Tuesday, 21 February 2012

The polytunnel in February

It has been a mild winter, but even so a touch of sun will raise temperatures in the polytunnel quite rapidly and it needs daily ventilation.

What's happening in there?

The autumn sown onions are looking perky and have had their first foliar feed, they get going pretty quickly now, I will expect to see progress on a weekly basis.
The winter lettuces are growing and can take being picked quite frequently now. I tend to use loose-leaf varieties and then can take as much or little as I require. Lamb's lettuce and rocket have self-seeded and will be available soon. I have sown mizuna and spinach and these have all germinated well.

Early sowings do need protection from slugs, which have also woken up with the warmth.
I have planted the first pot grown sugar snap peas and have sown some more pots for growing outside too.

The garlic that was planted both inside and outside the polytunnel is up and growing strongly.
Inside strawberries have been given their spring tidy and an organic fertiliser.

My cabbages that were in the polytunnel have been eaten, but the purple sprouting broccoli is just about to produce.

Most of the carrots from last year have been eaten but there are still some 'Autumn King' in the ground which will need using up soon, especially before the first sowing of carrots, but even before then they will start to regrown if not lifted and put in a cool place. Carrots which start to regrow will begin to go to seed and the roots will get tough.

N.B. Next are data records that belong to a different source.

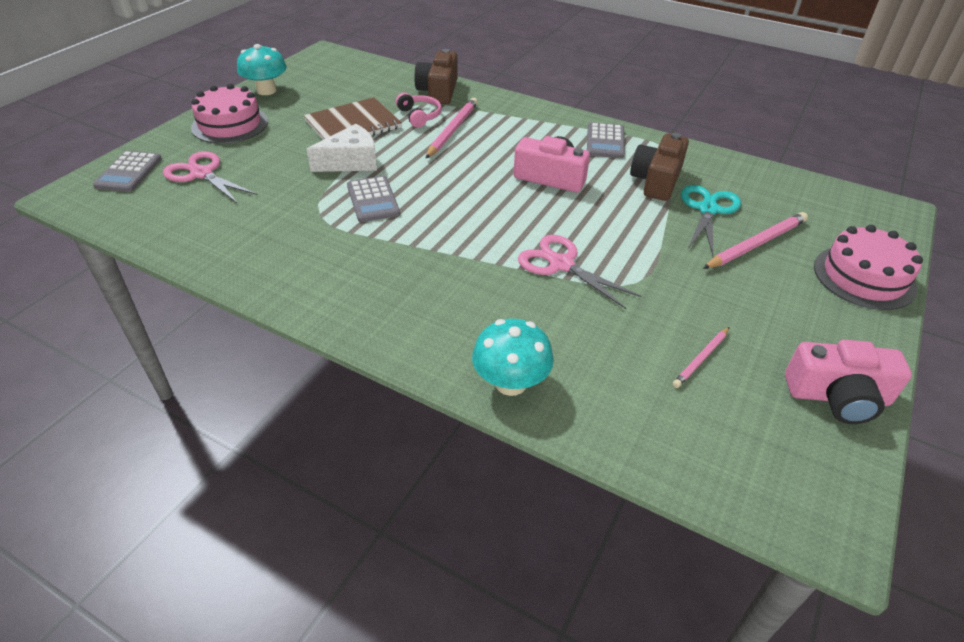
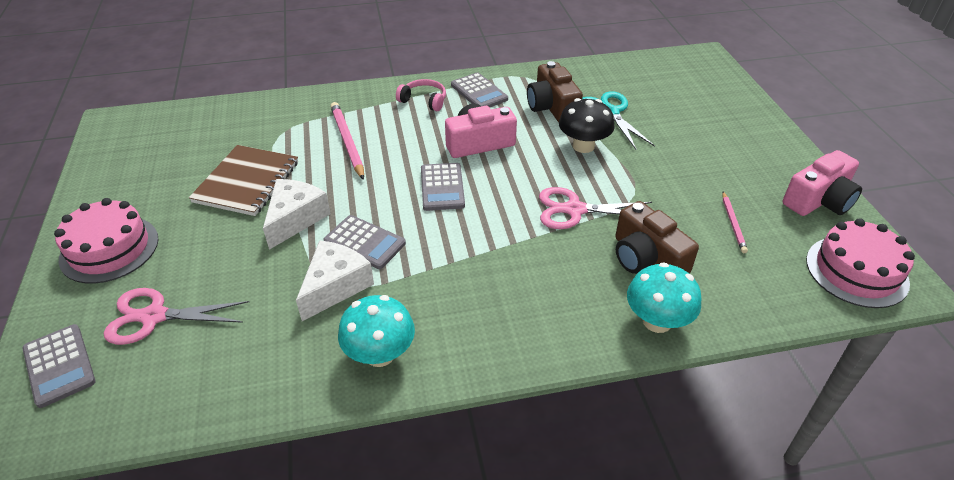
camera: 40 degrees left, 0 degrees up
(266, 90) = (100, 192): turquoise mushroom -> turquoise mushroom (380, 354)
(317, 216) = (335, 286): none -> white cheese
(419, 116) = (299, 143): pink headphones -> pink headphones (424, 101)
(438, 91) = (285, 110): brown camera -> brown camera (646, 258)
(477, 193) = (442, 187): none -> grey calculator
(641, 223) = (583, 146): none -> black mushroom
(756, 244) = (665, 122): pink pencil -> none
(864, 277) = (742, 112): pink cake -> pink cake (856, 271)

The rhubarb is beginning to sprout. Last year I upturned a bucket over them and they produced a lovely sweet crop of first stalks. I will do it again.

Broad beans

It is not often that this part of Scotland can boast warmer temperatures than most of the UK, but it has been a complete contrast to last year.

The broad beans 'Jade', which were sown into pots in the greenhouse on 9th January, have been planted out today.
They have been hardened out, coming unscathed through the last few cold days, and are now under a micro-mesh fleece in the vegetable patch. The fleece will give them a little extra protection and prevent attack from hungry animals.

Autumn sown broad beans are not favoured here, the winters can be too unpredictable, and they rarely make any earlier crop than one started off in pots.
I will do another sowing in about a months time to prolong the cropping.

Early potatoes

The seed potatoes have arrived and are being put to chit. They will be planted when the ground begins to warm.

Meanwhile, to access some earlier potatoes, some of the smaller potatoes from last year's crop have been growing in pots in the warmth of the greenhouse. Now with the current warm spell and their subsequent growth, they are ready for larger pots and moving into the polytunnel. The polytunnel is unheated so they will need fleecing at night when frosts threaten. However the large pots provide some insulation and raising them from the ground will keep them warm.

Growing in pots is convenient and, if you use saved compost, cheap. I enrich the compost with an organic fertiliser and, apart from watering and fleecing, they require little care. Harvesting is a matter of weeks away, depending on the variety and weather. Generally speaking roughly 10 weeks from planting up. Just tip out the pot.

Last year we got enough from each pot to feed 5 people (all who like potatoes!) and, as they were salad varieties, they were not only tasty but saved a huge amount of money.
I have tried a variety of different pots and even small compost bags. My preferred potato growing pot is now the red Crystalyx sheep lick boxes. With 5 holes drilled for drainage they are just the right size for a meals worth, easy to use and find.